Just leave my beaten-up Beetle alone - News - Evening Standard
       

Just leave my beaten-up Beetle alone

Parking attendants are a soft target. Just because they're extremely efficient — and you're late back to the car again — doesn't mean they deserve all that venom. Or so I used to think.

But events of the past week have made me look upon my local wardens less benignly. It began when we found a parking ticket on the windscreen of our beaten-up Beetle. Our residents' permit had run out the day before. The penalty was £120 — the rate for a "serious offence" such as parking on yellow lines.

Surely some mistake. We looked up Islington council's website and found a "common sense parking charter" which talks in friendly tones of safety, free-flowing roads and giving residents priority over commuters. There is further reassurance that attendants will focus on "offences that have a serious impact on road safety".

Strange then that a permit, less than 24 hours out of date and still displayed on a car parked safely in a quiet Holloway street, should merit the most punitive penalty. What made matters worse was that Islington council had contributed to the problem by failing to send a reminder notice and renewal number. Without a renewal number, we were told, we had to reapply from scratch — with the car's full documentation and insurance.

We live in a rare area of London that has more spaces than cars, so there's never a problem parking. Restrictions exist on weekday afternoons only, to deter out-of-towners dodging the congestion charge. Despite this, the fact that we're registered residents, and the council's "common sense" policy, no concessions could be made. We would have to use meters until we got a new permit.
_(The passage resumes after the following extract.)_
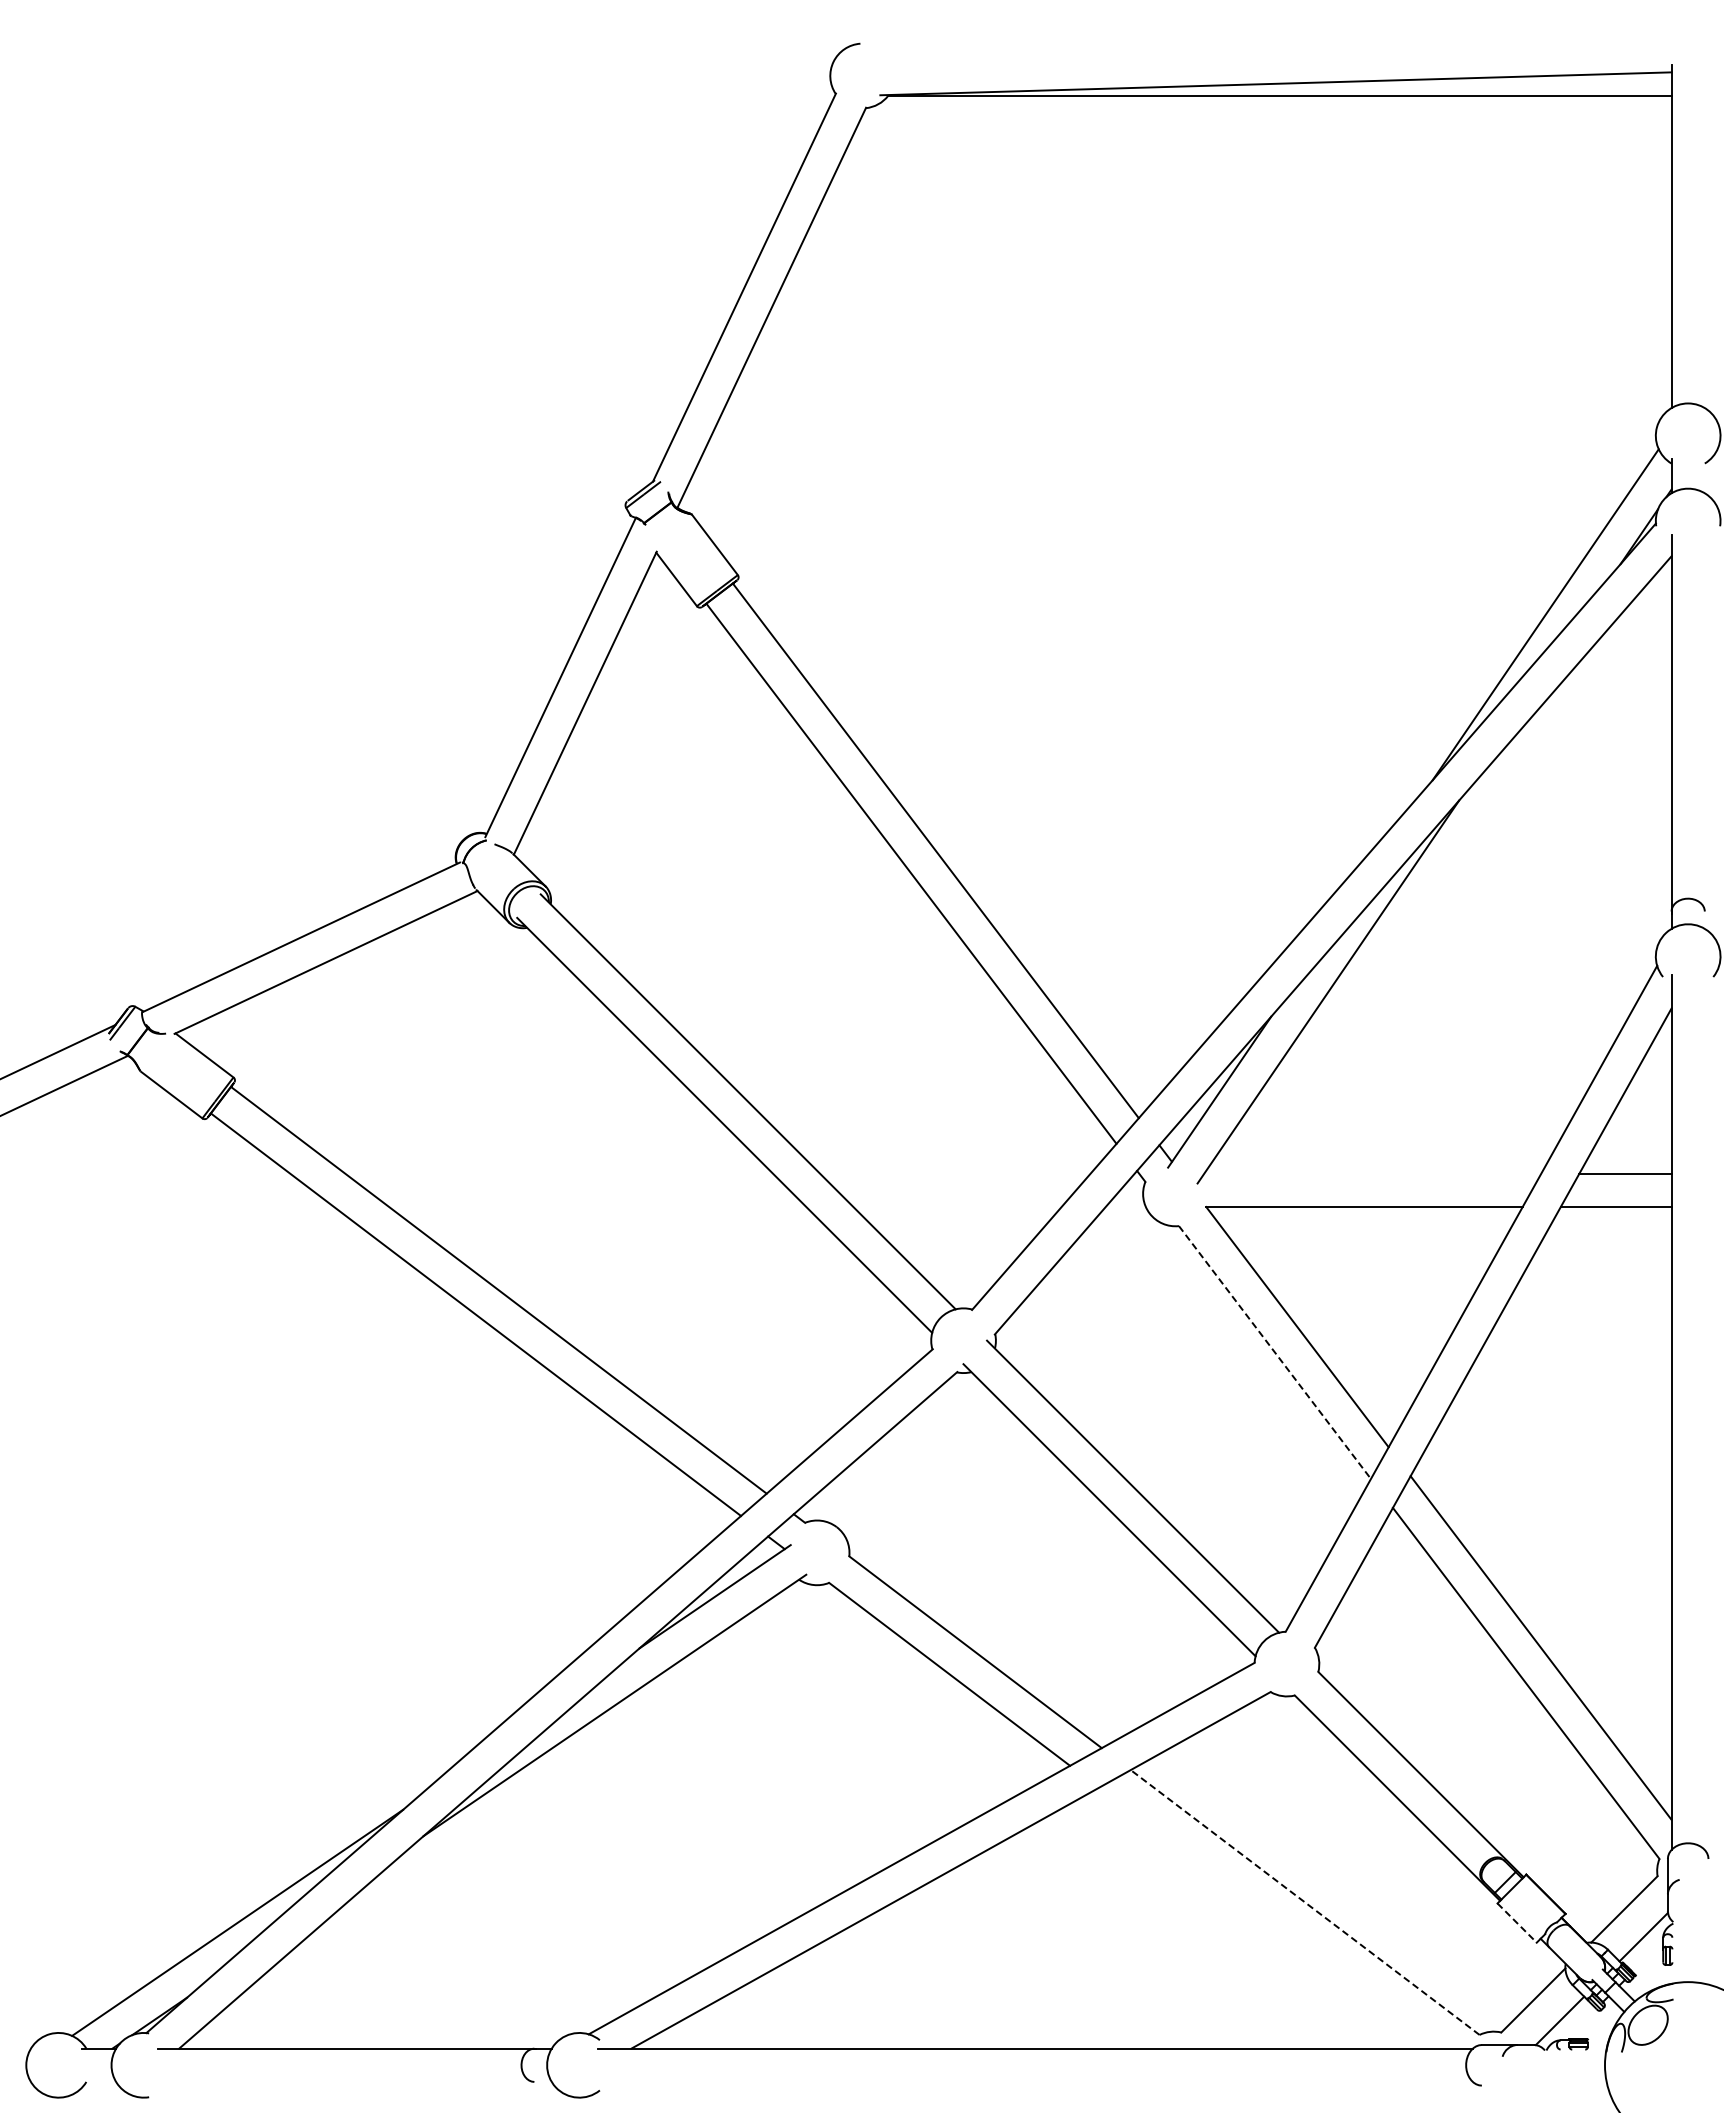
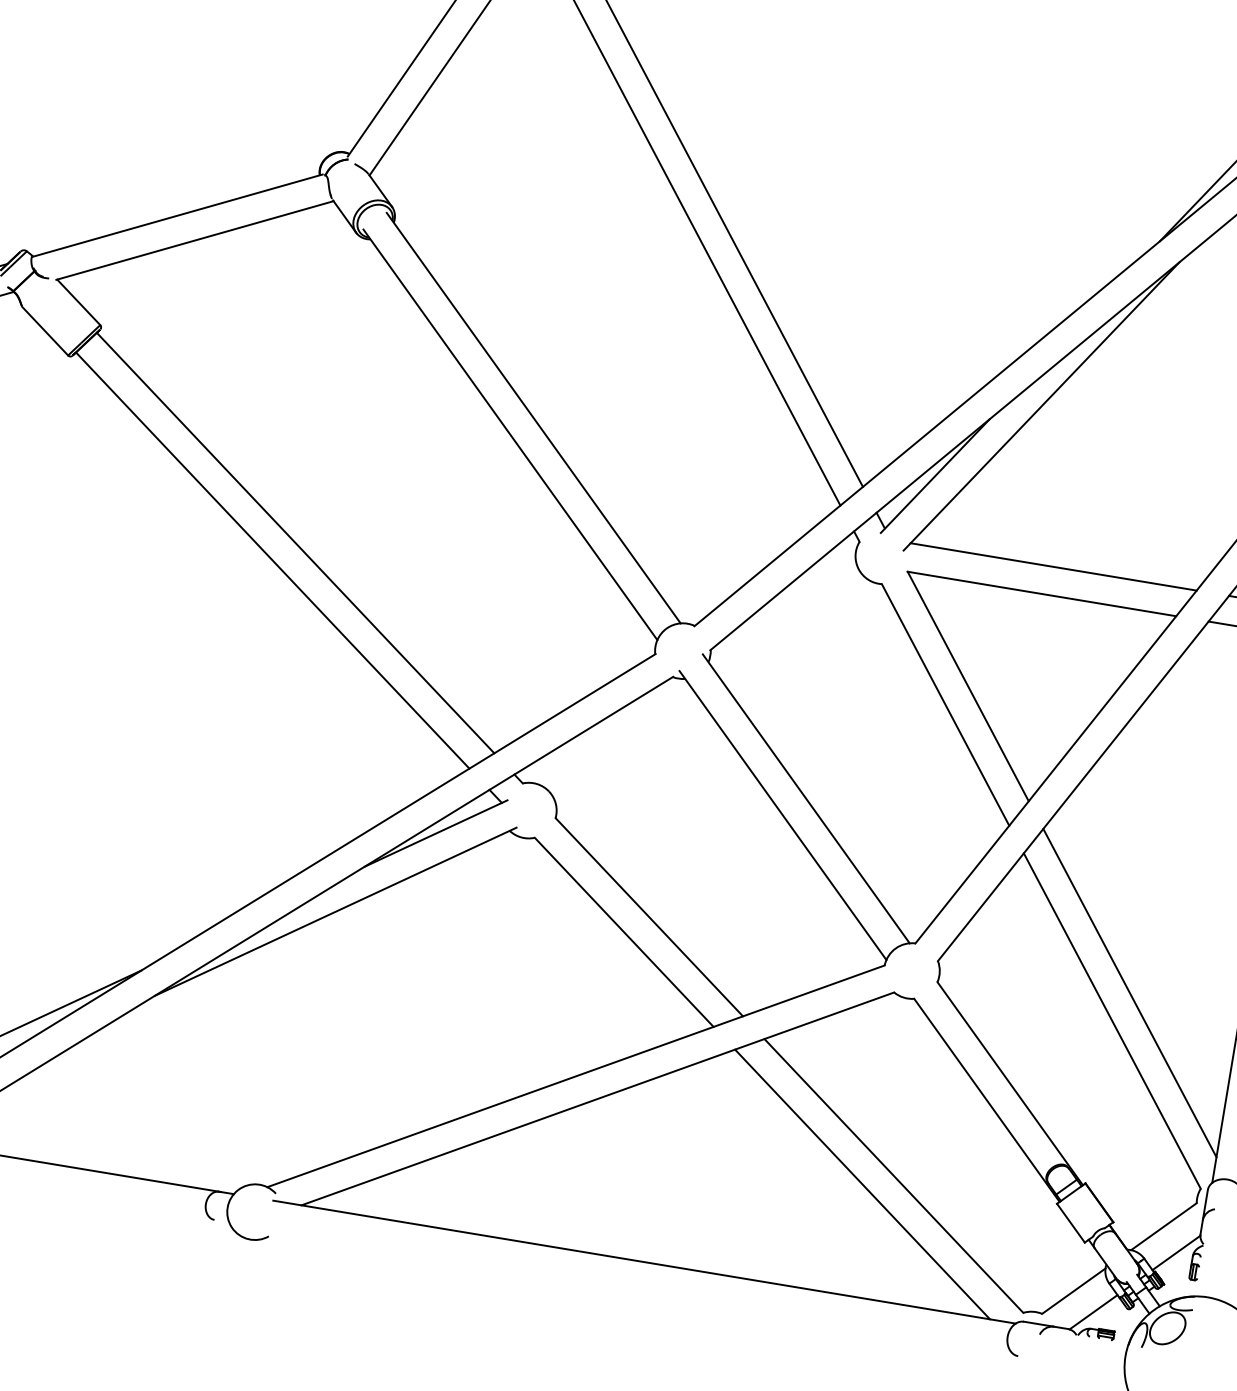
line: (1372, 1173) -> (1053, 566), added
line: (1274, 1352) -> (945, 704), dashed -> solid
line: (1305, 1902) -> (894, 1176), dashed -> solid
line: (1270, 1917) -> (862, 1183), added
line: (1517, 1923) -> (1071, 1223), dashed -> solid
To cut a long story short, this resulted in two more penalty notices. One, for £120, because the ticket had fallen onto the dashboard. Less a threat to road safety, surely, than a problem with council adhesive. In the end we clocked up £320 in fines — precisely the amount it costs to park legally outside our own home for two full years.

Of course we're appealing against the tickets, along with two others doled out in previous weeks for equally random reasons. But it's hard to escape the sense of persecution, even though we're two of the most law-abiding car owners in town.

Islington council claims that parking in the borough is revenue neutral. Can someone please tell that to the ferocious new breed of parking zealots stalking my street?